As for the historicity of what's written—I can say that everything that can be checked has been checked. The names of the factories in Radom, the names of the various people in charge of the ghettos and the factory where she worked and subsequently of the concentration camp where the laborers lived, the dates of the ghettos' establishment and subsequent liquidations, the death marches. Millie visited Auschwitz in 1987 and brought back a copy of a document that lists the names, birth dates, and occupations of all the arrivals on a certain day during the summer of 1944. Millie is listed, along with her aunt—both from Radom, Millie a "student," her aunt Gittel a "seamstress." And Millie, of course, has a tattoo—A-24542.
The rest is true to Millie's awareness and memory. She was often unsure of sequence and time frame, especially about the tumultuous winter of 1943–1944. She really has no clear sense of how long she was married to Heniek, perhaps months, though sometimes she says it was just a matter of weeks. I've tried to convey this uncertainty in the text, not pretending, after sixty-five years, that she has a full and clear purchase on the exact chronology of specific events. Millie has been determined to be as honest here as she can—about the depth of her love, about the persistence of her hate; about what she remembers and what she doesn't; about what she has clear-cut evidence for and what she can only surmise. She knows she has no access to the causes of things—why the Germans proposed the exchange of Jews for Argentinean citizens, why there was an option of getting on a death wagon on the march to Tomaszów Mazowiecki, whether the way the Radomers put together the sequence of events leading to the death of the thirteen policemen and their families from the factory is really accurate. Millie knows that the story as she tells it is how she and other Radomers in the factory understood what happened. But however strong her accusations, she recognizes that she can't know with complete certainty what in fact did happen.

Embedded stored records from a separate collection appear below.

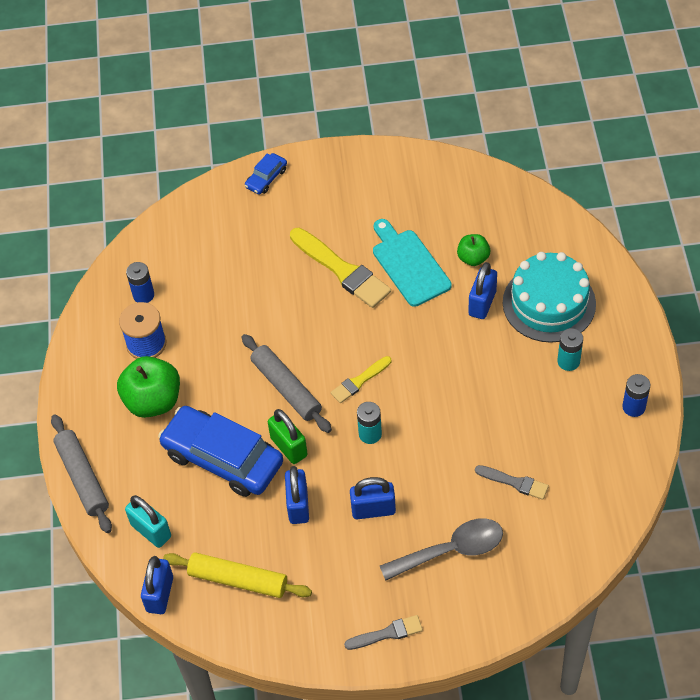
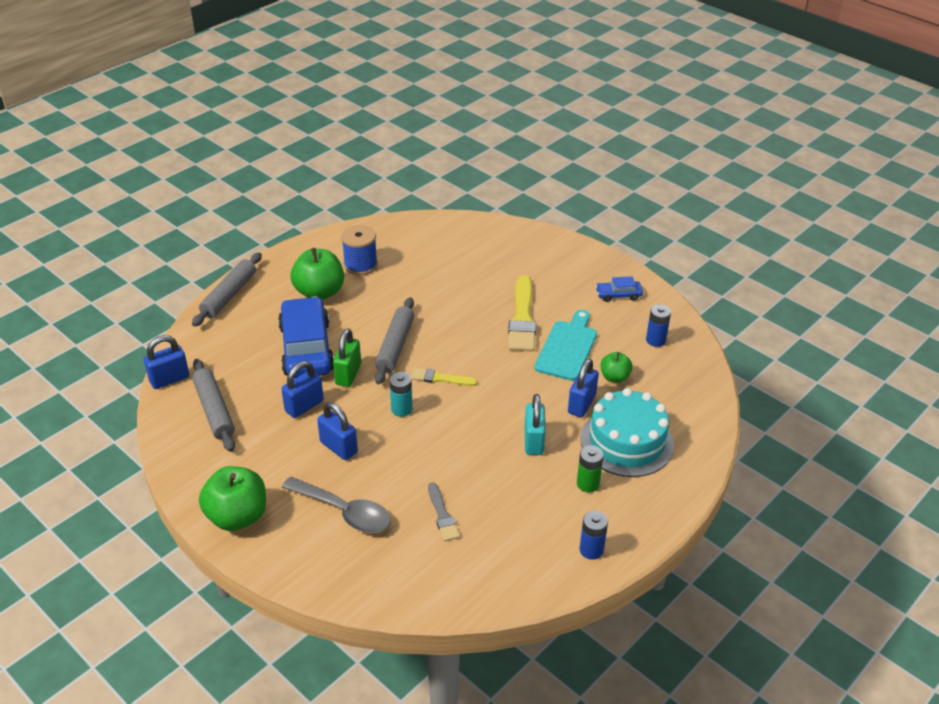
camera: 45 degrees right, 15 degrees down
(143, 295) = (396, 243): blue battery -> blue battery (655, 340)
(151, 531) = (216, 347): turquoise padlock -> turquoise padlock (533, 441)
(238, 580) = (214, 410): yellow rolling pin -> grey rolling pin
(266, 178) = (552, 243): blue car -> blue car (618, 295)
(387, 633) = (237, 516): grey brush -> green apple
(482, 303) = (581, 404): blue padlock -> blue padlock turned 45 degrees counterclockwise
(568, 361) = (588, 484): turquoise battery -> green battery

Though Millie can at times be fierce in her judgments, she herself fears the judgments of others even more. She dresses beautifully but simply, often preferring costume jewelry to gems, for example, because she doesn't want people to think her self-indulgent or, worse, that she's trying to call attention to herself. Once, despite her desire, she decided not to go to Israel for a wedding, because she had just been there a couple of weeks earlier for a long-planned visit, and she worried that people might think her extravagant, traveling such a long distance twice within a month. A gentleman friend asked her to dinner, an innocent gesture of companionship between adults who had known each other for more than a half-century, but Millie declined, concerned that others might think it unseemly for her, a widow, to dine with another man.

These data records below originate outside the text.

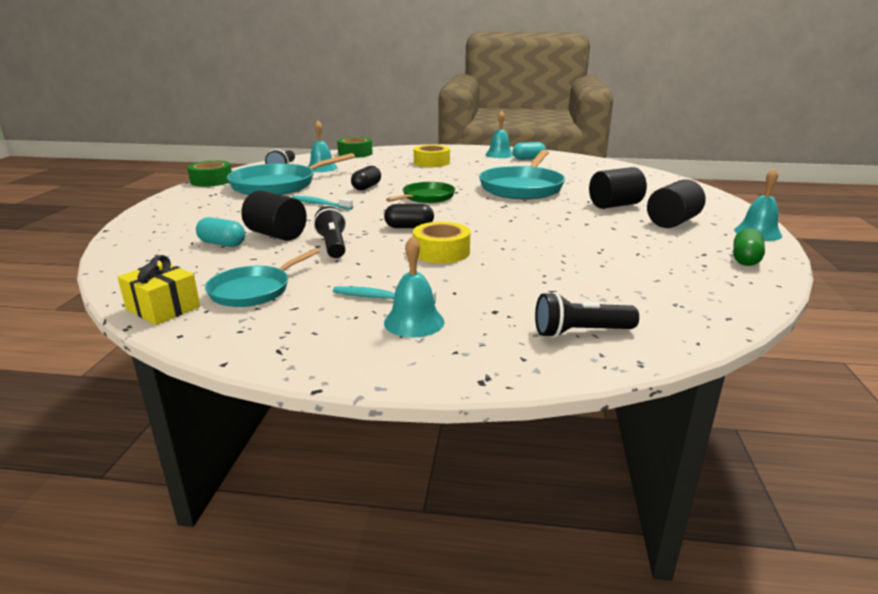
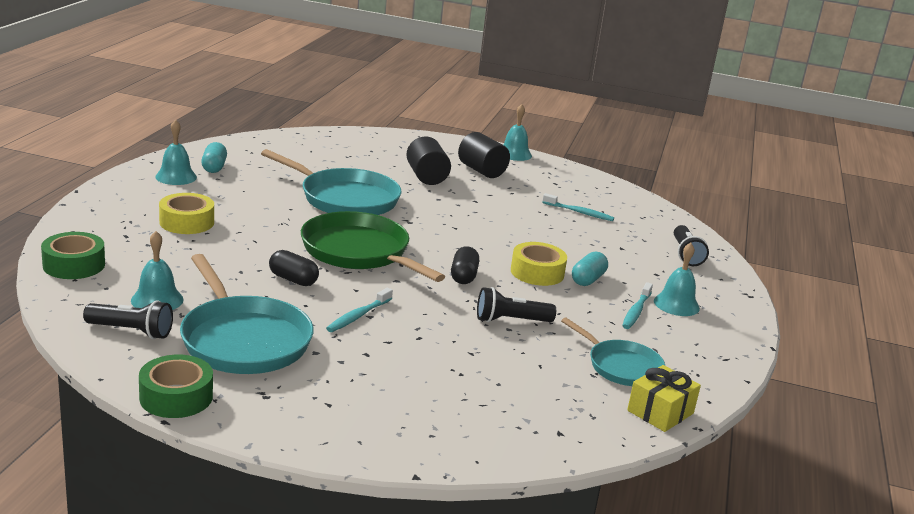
camera: 85 degrees left, 0 degrees up
(222, 244) = (492, 383): turquoise capsule -> turquoise capsule (588, 279)
(276, 235) = (470, 350): black cylinder -> none
(426, 197) = (359, 252): green pan -> green pan, size x1.68
(630, 267) = (579, 212): none -> turquoise toothbrush
(745, 259) = (568, 175): green capsule -> none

These are trifles, as she knows. But the fear runs deep, perhaps because exposure to judgment during the war was literally a matter of life or death. Millie never told her sons about her first husband, in large measure because she feared their judgment. She did speak about her experiences to some extent to her family, of course, and sometimes, too, in public, giving talks at synagogues and local Holocaust museums, speaking to schoolchildren, once even traveling to Germany to speak at a high school in Gütersloh, near to where she was interned toward the end of the war in a forced-labor factory. But she never spoke fully or deeply about her past, and she revealed episodes of her life only piecemeal.

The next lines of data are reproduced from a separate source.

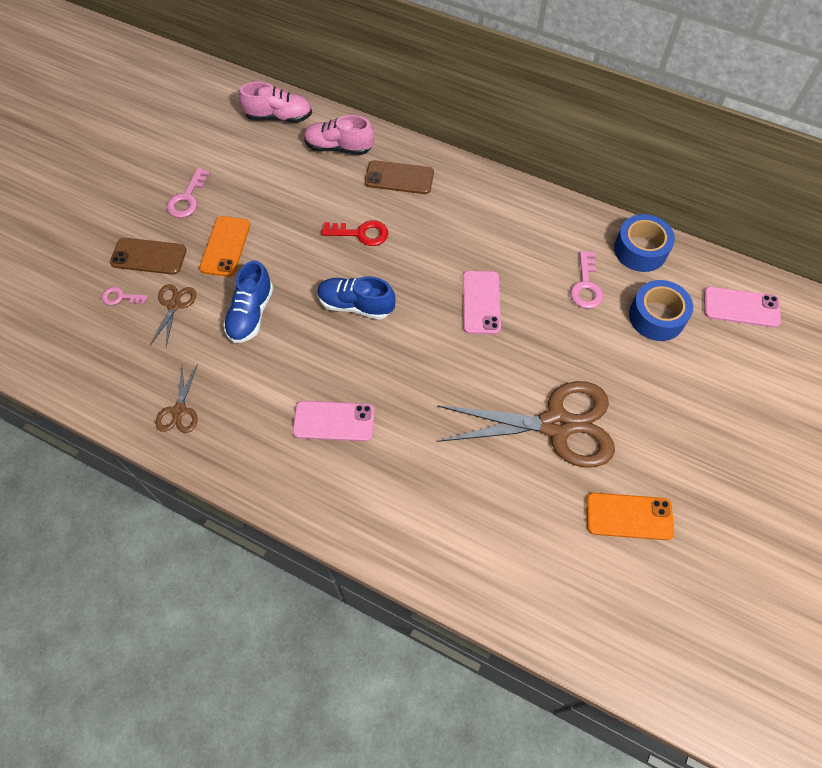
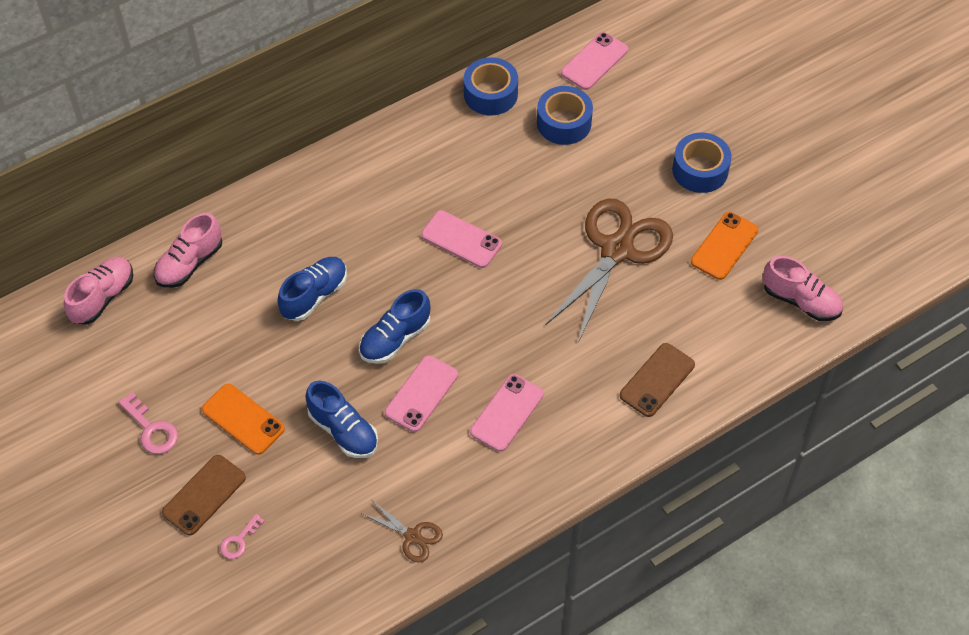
camera: 60 degrees left, 5 degrees down
(174, 305) = (284, 494): brown scissors -> none
(315, 349) = (421, 394): none -> pink phone
(361, 233) = (314, 295): red key -> blue shoe
(399, 178) = (269, 231): brown phone -> brown phone (657, 380)
(586, 286) = (499, 153): pink key -> none
(618, 622) = (800, 301): none -> pink shoe
(697, 452) = (700, 170): none -> blue tape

This was true to some extent even with Jack. For sixty years, Millie shared her stories with Jack, who, having suffered his own experience of the war, understood whatever she said but was willing not to push when she didn't want to say more. Jack knew that she was briefly married to Heniek and that he was killed, just as Millie knew about Jack's first wife, Rachel, and their three-year-old daughter, Emma, both of whom were also killed. But they respected each other with silence, too, and never pressed the other for details.
Millie resisted telling her sons for a simpler reason—she feared their disdain. What would her children think of her if they knew about Heniek—that she was so young and so much in love; that she was caught in calamity and yet found, though only for a moment, a respite of tenderness and peace. She worried (wrongly) that they would think it improper.
But then it was fear of judgment of another kind that finally prompted her to relent. What if she died and her children never knew why she had kept silent all these years? Might they suspect her of some wrongdoing? Might they think that she refused to speak because she had something shameful to hide? Though she knows her sons have never given her cause to worry about their judgment of her, she's been much affected by second-generation survivors whose books, to her mind, unfairly critique their parents' lives. Millie doesn't want others to wonder about her story; she wants to claim it for herself.
For sixty-five years, Millie has borne a secret, but she wants it known that her secret is both precious to her and pure. It was then; it is now.
HE WAS HOLDING A RING, TWIRLING IT BETWEEN HIS fingers. It wasn't much of a ring—a thin gold band flecked with a few diamond chips—but he was playing with it, and playing with me, saying, "Whose ring is this? Whose finger will it fit?"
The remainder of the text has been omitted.